When GPT-4 launched, users quickly discovered something odd: ask it to count the letters in "strawberry" and it confidently answers eight. The correct answer is ten. This wasn't a bug to be patched but a window into something fundamental about how these systems work — and don't.
The strawberry problem became a minor internet sensation, but its implications run deeper than viral amusement. Large language models don't count. They don't calculate. They don't reason in any way a mathematician would recognize. What they do, with extraordinary sophistication, is predict which word should come next. That this prediction engine produces coherent essays, functional code, and occasionally profound-seeming insights is remarkable. That it cannot reliably count to ten is not a failure but a feature of its architecture.
The prediction machine
At their core, large language models are probability engines trained on vast oceans of text. When you ask a question, the model isn't retrieving an answer from a database or working through logical steps. It's generating a sequence of tokens — roughly, word fragments — each chosen because it statistically fits what came before. The model that produces a sonnet and the model that miscounts letters is the same model doing the same thing: pattern completion at superhuman scale.

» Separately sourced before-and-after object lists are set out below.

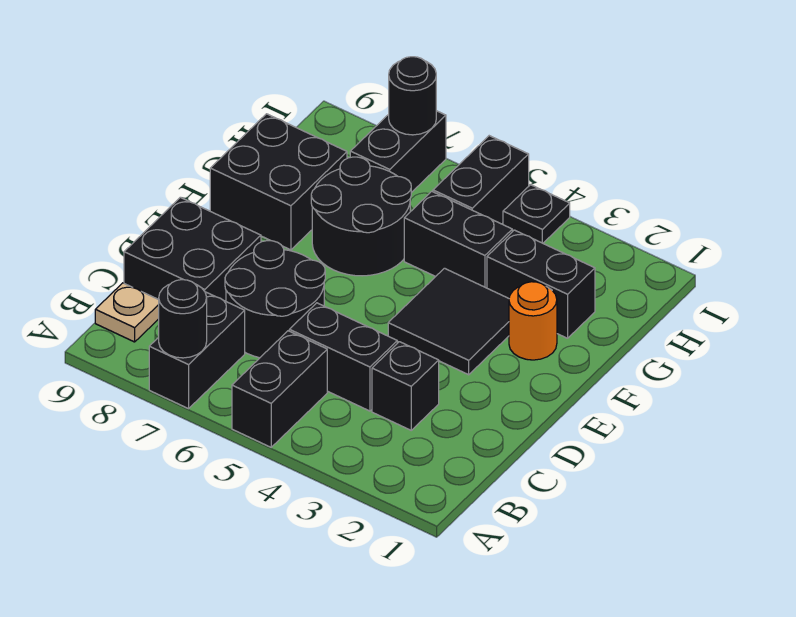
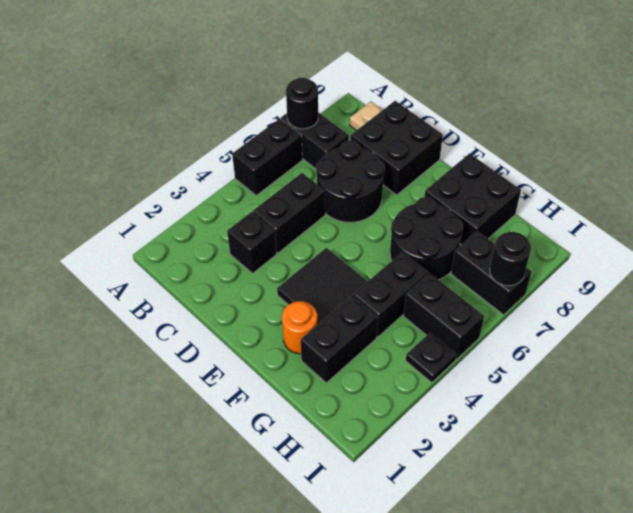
black brick A5:B5 level 1 -> black brick A5:A6 level 1

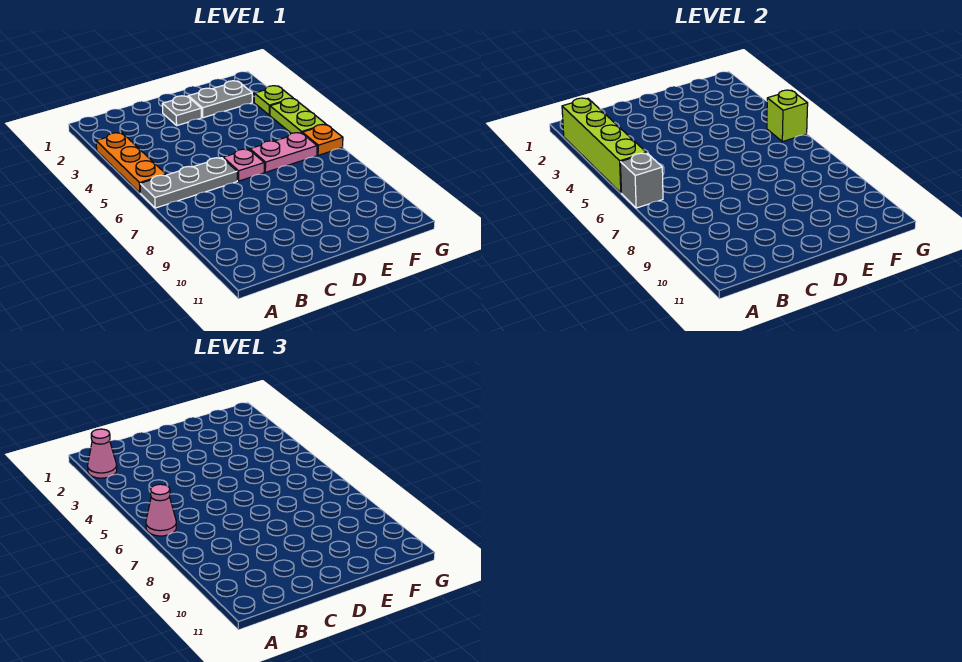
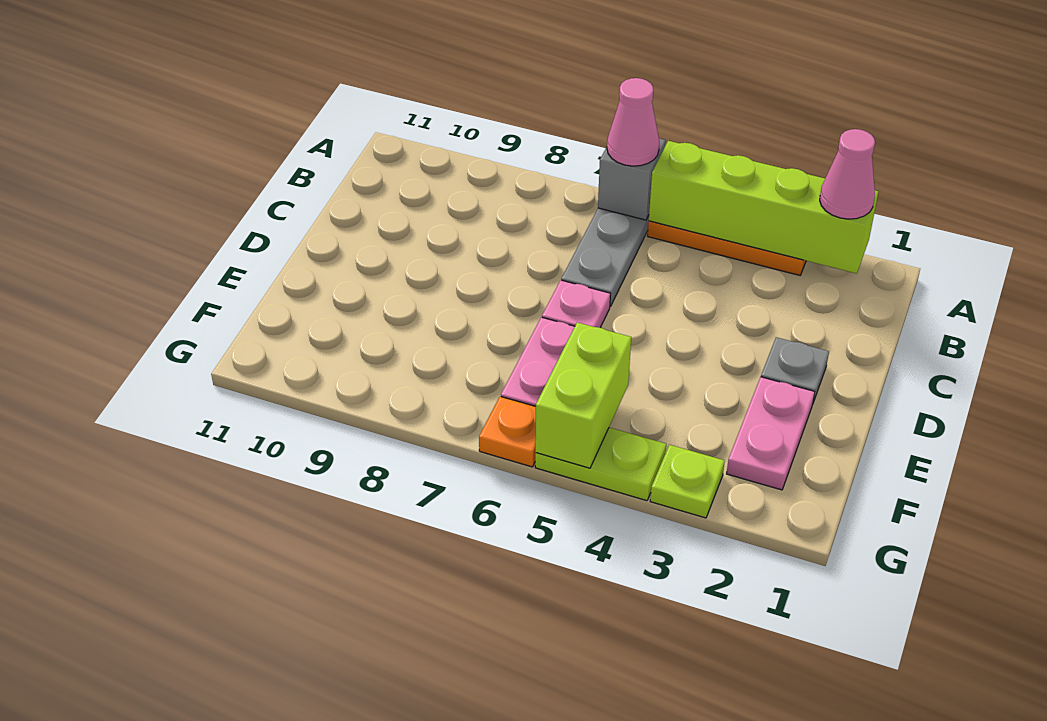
grey plate E2:F2 level 1 -> pink plate E2:F2 level 1
lime brick G5 level 2 -> lime brick F5:G5 level 2

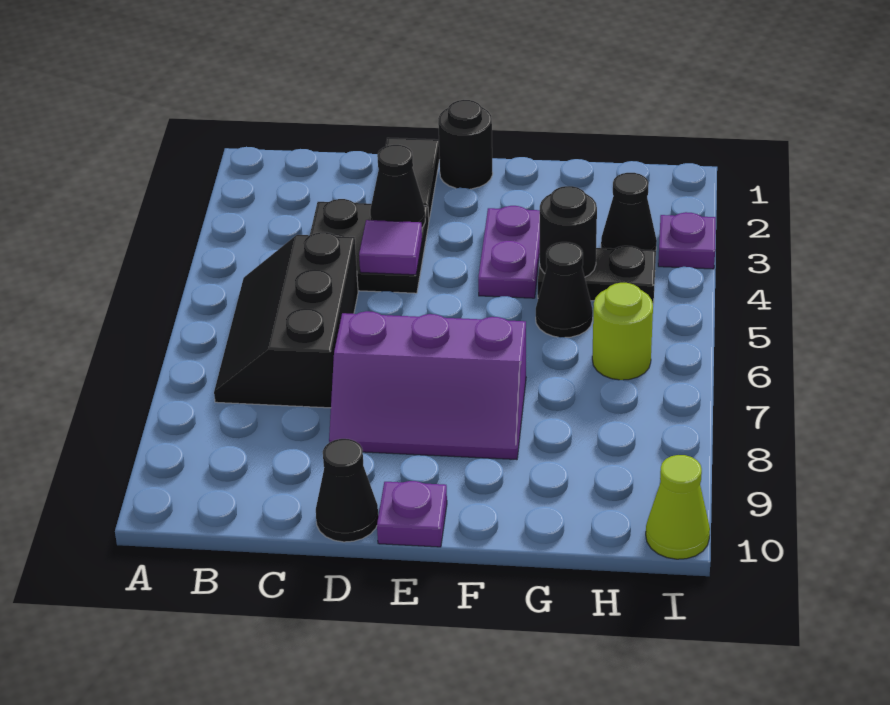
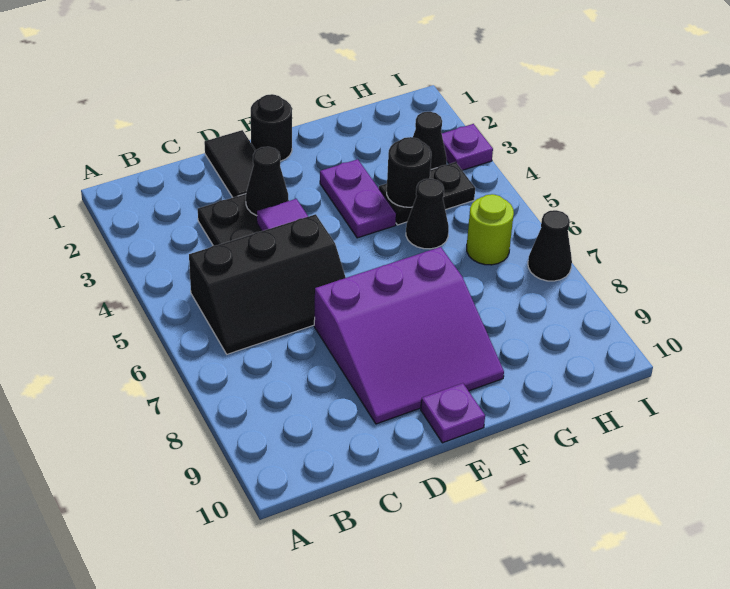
black slope B5:C7 level 1 top C -> black slope B5:D6 level 1 top 5
purple slope D7:F8 level 1 top 7 -> purple slope D7:F9 level 1 top 7
black cone D10 level 1 -> black cone I7 level 1
lime cone I10 level 1 -> none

This explains the uncanny valley of AI competence. Ask for a recipe and you'll get something usable. Ask for legal analysis and you'll get something that sounds authoritative. Ask for the square root of 17 and you might get the right answer — not because the model computed it, but because "square root of 17" appeared near "4.123" often enough in training data. The system is interpolating from examples, not deriving from principles.
Where the seams show
The counting problem is merely the most legible example of a broader phenomenon. Language models struggle with spatial reasoning, temporal sequences, and anything requiring genuine logical deduction rather than pattern recognition. They hallucinate citations, invent historical events, and occasionally attribute quotes to people who never said them — all with the same confident tone they use when being accurate.
The models have improved dramatically. Newer versions handle arithmetic better, often by routing such queries to actual calculators bolted onto the system. But the core architecture remains unchanged: these are language models, not reasoning engines. The improvements come from better training data, more parameters, and clever engineering workarounds, not from solving the fundamental gap between prediction and understanding.
Our take
The strawberry test isn't a gotcha; it's a diagnostic. Every user of AI tools should understand that they're working with a sophisticated autocomplete system, not a thinking machine. This doesn't diminish the technology's utility — autocomplete at this level is genuinely transformative for writing, coding, and creative work. But it does mean treating AI outputs as first drafts requiring verification, not oracles delivering truth. The models are mirrors reflecting the patterns of human language back at us, sometimes brilliantly, sometimes absurdly. Knowing which is which remains, for now, a distinctly human responsibility.